Quel est le point commun entre Ferrero, Nestlé et McDonald’s ? Ces trois multinationales ont toutes été confrontées à plusieurs reprises à des scandales sanitaires en raison de contaminations bactériologiques dans leurs chaînes de production. Pour réduire la probabilité de tels incidents qui coûtent des millions d’euros aux entreprises (coûts de production, amendes réglementaires…) et engendrent une perte de confiance des consommateurs, la deeptech Spore.Bio a vu le jour en 2023.
La société annonce aujourd’hui une série A de 23 millions de dollars menée par le fonds Singular. Station F, First Kind, family office de la famille Peugeot, et Point 72 Ventures ont participé à l’opération, tout comme des investisseurs historiques, à l’image de LocalGlobe, No Label Ventures et Famille C, le family office de la famille Clarins. Cette levée de fonds intervient un peu plus d’un an après un premier tour de table en pré-seed de 8,3 millions de dollars annoncé en décembre 2023.
Des tests microbiologiques express pour repérer les contaminations
Fondée par Amine Raji, Mohamed Tazi et Maxime Mistretta, la startup s’attèle à améliorer le contrôle de qualité des produits sur les sites de production des industriels, notamment dans le secteur agroalimenaire, l’industrie pharmaceutique ou encore le domaine des cosmétiques. Pour cela, le trio de fondateurs a cherché à optimiser les tests microbiologiques qui prenaient jusque-là beaucoup trop de temps.
« J’ai travaillé chez Nestlé pendant six ans et j’ai vu les outils qu’on avait pour détecter les bactéries. Le principal, c’est la boîte de Petri et le gros inconvénient est qu’il faut attendre entre 5 et 14 jours pour avoir le résultat. C’est très long ! Entre la mise sur le marché des produits et le moment où l’on sait qu’ils sont contaminés une semaine plus tard, les dégâts peuvent être considérables », explique Amine Raji, cofondateur et CEO de Spore.Bio. Avant d’ajouter : « Un défaut de production génère en moyenne 10 millions d’euros de pertes. Et parfois, le scandale est tel que la marque disparaît. »

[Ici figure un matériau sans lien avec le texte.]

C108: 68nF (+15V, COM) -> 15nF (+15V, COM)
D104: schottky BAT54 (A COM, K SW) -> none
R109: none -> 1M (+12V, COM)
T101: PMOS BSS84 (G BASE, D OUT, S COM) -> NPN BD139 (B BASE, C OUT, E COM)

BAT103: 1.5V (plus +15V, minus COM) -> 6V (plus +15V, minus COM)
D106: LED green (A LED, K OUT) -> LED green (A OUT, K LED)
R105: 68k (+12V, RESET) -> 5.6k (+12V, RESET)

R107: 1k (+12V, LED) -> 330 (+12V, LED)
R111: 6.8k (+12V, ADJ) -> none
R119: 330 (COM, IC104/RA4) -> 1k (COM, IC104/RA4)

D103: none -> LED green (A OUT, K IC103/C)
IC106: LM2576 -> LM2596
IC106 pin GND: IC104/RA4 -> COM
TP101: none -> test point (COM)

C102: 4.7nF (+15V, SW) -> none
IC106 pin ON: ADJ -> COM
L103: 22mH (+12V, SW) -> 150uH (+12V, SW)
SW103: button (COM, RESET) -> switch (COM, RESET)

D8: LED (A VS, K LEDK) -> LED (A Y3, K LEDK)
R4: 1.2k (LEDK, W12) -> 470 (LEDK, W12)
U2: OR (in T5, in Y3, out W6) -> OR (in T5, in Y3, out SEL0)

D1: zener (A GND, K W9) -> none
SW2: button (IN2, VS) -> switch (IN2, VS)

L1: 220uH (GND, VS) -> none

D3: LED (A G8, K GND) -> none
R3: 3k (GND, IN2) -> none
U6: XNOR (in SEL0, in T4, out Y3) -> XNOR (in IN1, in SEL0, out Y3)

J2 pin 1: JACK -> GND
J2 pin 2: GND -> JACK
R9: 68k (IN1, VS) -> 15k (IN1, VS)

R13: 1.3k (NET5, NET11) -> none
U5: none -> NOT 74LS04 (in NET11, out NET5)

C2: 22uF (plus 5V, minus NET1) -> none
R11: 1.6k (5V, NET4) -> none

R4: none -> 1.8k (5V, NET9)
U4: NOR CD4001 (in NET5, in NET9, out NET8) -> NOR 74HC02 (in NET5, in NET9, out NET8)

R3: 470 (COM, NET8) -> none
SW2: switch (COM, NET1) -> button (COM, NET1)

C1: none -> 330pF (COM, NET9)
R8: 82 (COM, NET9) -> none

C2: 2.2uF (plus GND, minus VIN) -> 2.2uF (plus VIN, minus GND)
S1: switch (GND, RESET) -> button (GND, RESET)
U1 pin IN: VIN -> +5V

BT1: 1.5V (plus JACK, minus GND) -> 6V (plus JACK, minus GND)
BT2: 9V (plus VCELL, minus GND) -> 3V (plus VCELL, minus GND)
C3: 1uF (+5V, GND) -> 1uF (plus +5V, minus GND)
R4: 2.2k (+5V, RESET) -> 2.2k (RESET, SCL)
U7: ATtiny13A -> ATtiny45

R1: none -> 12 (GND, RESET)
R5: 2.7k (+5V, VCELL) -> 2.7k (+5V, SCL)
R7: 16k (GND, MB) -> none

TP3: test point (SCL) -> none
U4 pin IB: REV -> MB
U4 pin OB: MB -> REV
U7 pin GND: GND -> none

Une technologie qui est en train de sortir des laboratoires
Devant ce constat, l’entrepreneur français et ses associés ont mis au point une technologie pour détecter et quantifier les bactéries en quelques minutes. Cette solution repose sur des modèles de machine learning pour mesurer en temps réel la charge bactérienne des produits analysés, de manière à alerter rapidement les responsables qualité en cas de contamination. « Notre dispositif permet de voir les bactéries au niveau microscopique et nos modèles d’IA sont capables de reconnaître la signature spectrale des bactéries. Aujourd’hui, nous disposons d’une librairie de plusieurs centaines de milliers de bactéries », indique Amine Raji.
En 2024, la deeptech tricolore a validé ses premiers prototypes dans ses laboratoires parisiens. « L’idée était d’aboutir à une petite machine Nespresso pour la déployer dans les usines », résume le patron de la société. Cela a permis à cette dernière de décrocher des contrats avec plusieurs industriels pour déployer sa technologie dans plus de 200 usines, qui doivent être prochainement équipées en Europe, en Afrique et en Amérique du Nord. « Les États-Unis sont un gros sujet pour nous. L’enjeu est de taille là-bas alors que 2024 a été une année record au niveau du nombre de rappels de produits de grande consommation », note Amine Raji. Dans ce contexte, Spore.Bio envisage d’ouvrir un bureau outre-Atlantique.
En parallèle, la jeune pousse a noué un partenariat avec l’Institut Pasteur pour accéder à la plus grosse bibliothèque de bactéries au monde. Elle a également mis la main sur son concurrent Greentropism, « qui avait accumulé une grosse expertise dans le domaine de la détection de bactéries », pour se renforcer.
L’industrialisation en ligne de mire
Afin de continuer à monter en puissance, Spore.Bio entend s’appuyer sur son nouveau tour de table pour doubler ses effectifs, de manière à passer de 25 à 50 scientifiques et ingénieurs dans les prochains mois. La société compte également passer la vitesse supérieure au niveau de son industrialisation. « On entre dans une deuxième phase : du laboratoire à l’usine. On veut produire plusieurs centaines de machines », résume Amine Raji. Avant d’ajouter : « On veut avoir un impact mondial pour que beaucoup moins de personnes meurent d’infections alimentaires. »
Par conséquent, les dirigeants de la deeptech n’envisagent pas de vendre l’entreprise malgré des industriels spécialisés dans les boîtes de Pétri et les tests PCR qui ont exprimé des marques d’intérêt à son égard. « Nous voulons rester indépendants, on veut tracer notre route », assure le patron de Spore.Bio.